Carles Gaig ha cumplido los 73 años y piensa seguir librando batallas: se hace cargo del Petit Comitè, en el céntrico pasaje barcelonés de la Concepció, hasta ahora en manos de Nandu Jubany y cuyo primer cocinero fue Fermí Puig. Es como en los relevos: el testigo de la gran cocina catalana pasa de mano en mano.

Gaig y Jubany son íntimos amigos y en el pasado ya compartieron proyectos, como el que tuvieron en un hotel de Andorra, y hace solo tres semanas volvieron a confluir los caminos profesionales. Lo cuenta Gaig: “Buscaba un local en el centro de Barcelona y Nandu está desarrollando unos proyectos muy potentes en las Baleares y necesitaba desplazar equipos”.
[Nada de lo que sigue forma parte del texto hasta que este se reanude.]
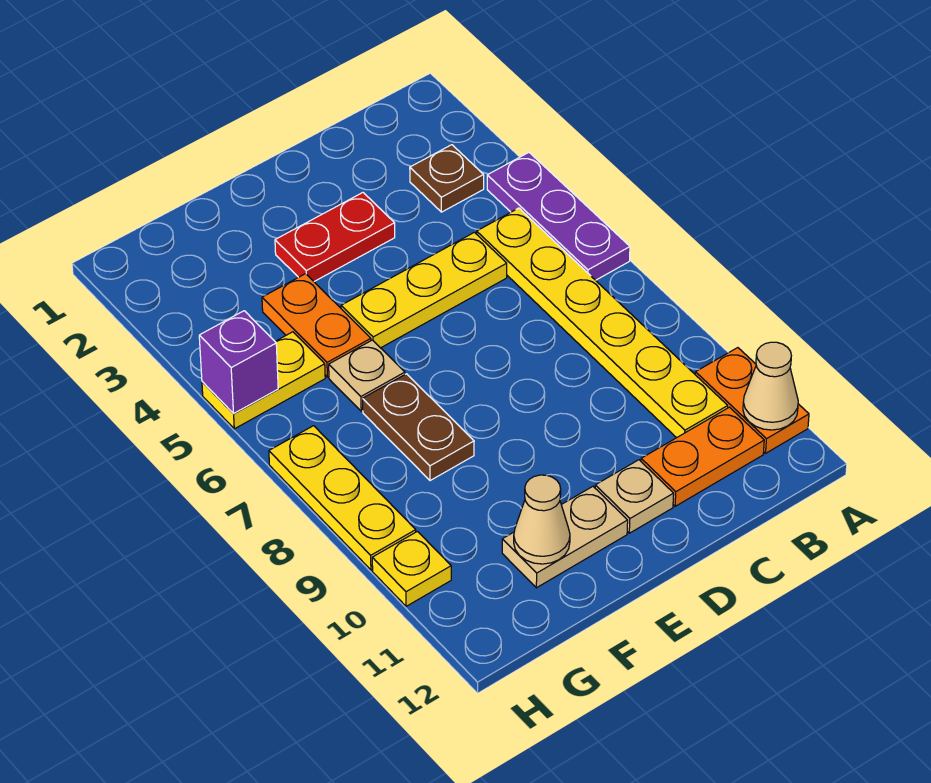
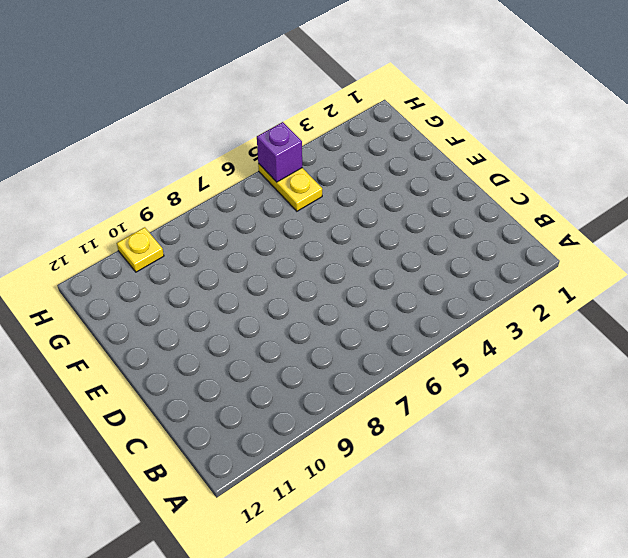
none -> purple plate A4:A6 level 1
none -> orange plate A10:A11 level 1
none -> brown plate B3 level 1

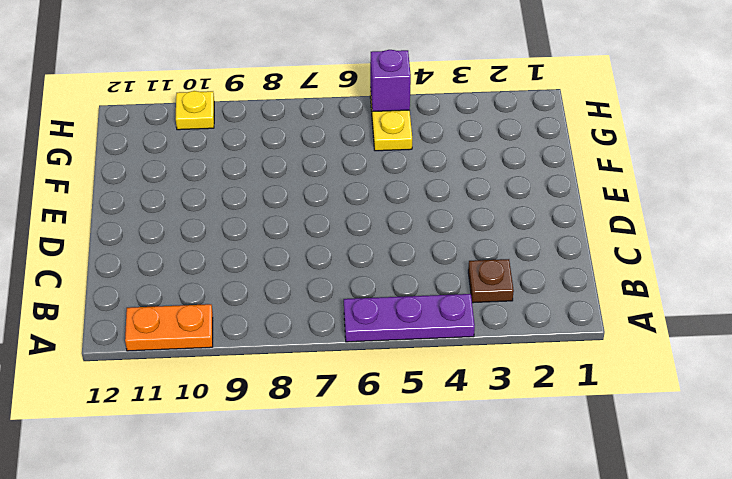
none -> yellow plate B5:B10 level 1
none -> orange plate B11:C11 level 1
none -> yellow plate C5:E5 level 1

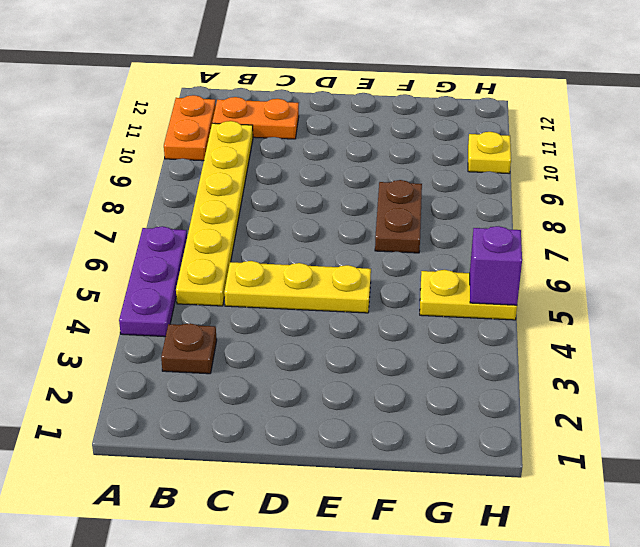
none -> red plate D3:E3 level 1
none -> tan plate D11 level 1
none -> tan plate E11:F11 level 1

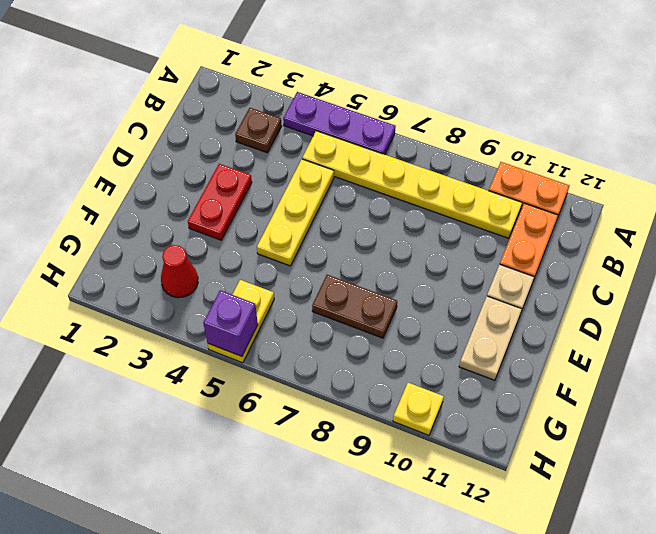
red cone G3 level 1 -> none
none -> orange plate F4:F5 level 1
none -> tan plate F6 level 1
none -> yellow plate H7:H9 level 1

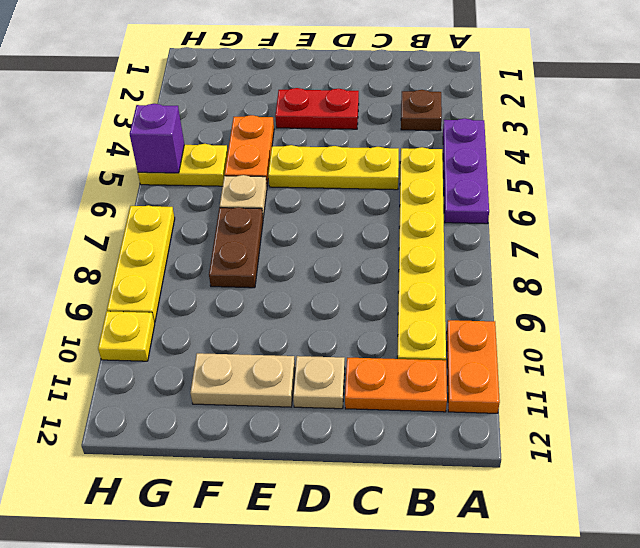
none -> tan cone A11 level 2
none -> tan cone F11 level 2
Ayer era el Petit Comitè de Jubany; hoy, este mediodía por primera vez, es Petit Comitè/Gaig Barcelona, que dirige Fina Navarro, la 'mestressa', como la nombra el chef. Los clientes que tenían reservas han sido informados. El espíritu es el mismo: cocina catalana tradicional con el refinamiento gaigniano. En precio, en torno a los 50-60 euros. Como conexión, la coca de fuagrás caramelizado de Jubany, que queda en la carta a modo de homenaje.

La segunda parte del nombre es importante: Gaig Barcelona. Desde hace más ¡de 150 años!, el apellido está enredado con lo más íntimo de la ciudad: primero, la celebérrima fonda de Horta, transformada luego en restaurante con estrella, trasladada a continuación al Hotel Cram y con un 'spin-off' de nuevo bajo el acogedor nombre de fonda en la calle de Còrsega. Mucho movimiento, mucho lío. También tuvieron plaza durante un tiempo en el aeropuerto.

La penúltima aventura de Gaig y Fina Navarro es en la Cerdanya, al frente de la Torre del Remei. Nunca se fueron del todo de Barcelona, donde dejaron como retén el establecimiento Gaig a casa, y siguen con un pie en Singapur, con Gaig Singapur, asociados con la hija, Núria.

Si le hablas a Gaig de jubilación le salen rayos de la mirada: “¡Me da pánico la palabra jubilación! Es como decir: ‘Este autobús, a la cochera’. ¡No! Paso las ITV y tengo la salud perfecta”. “Costó salir de Horta, pero después ya no hemos parado”, sigue. No es un autobús, es un coche clásico con el motor renovado.

Enumera los platos, también a modo de biografía. Cuando los cuenta, se cuenta a sí mismo: 'xató', sesos, morro de bacalao, fricandó, canelones, macarrones de cardenal (¡de Papa de Roma!), arroz de pichón y 'ceps' o 'peus de porc' rellenos de confit de pato, rescatados de Horta, de aquellos días en los que un cocinero llamado Carles Gaig comenzaba una larga carrera, en la que aún sigue.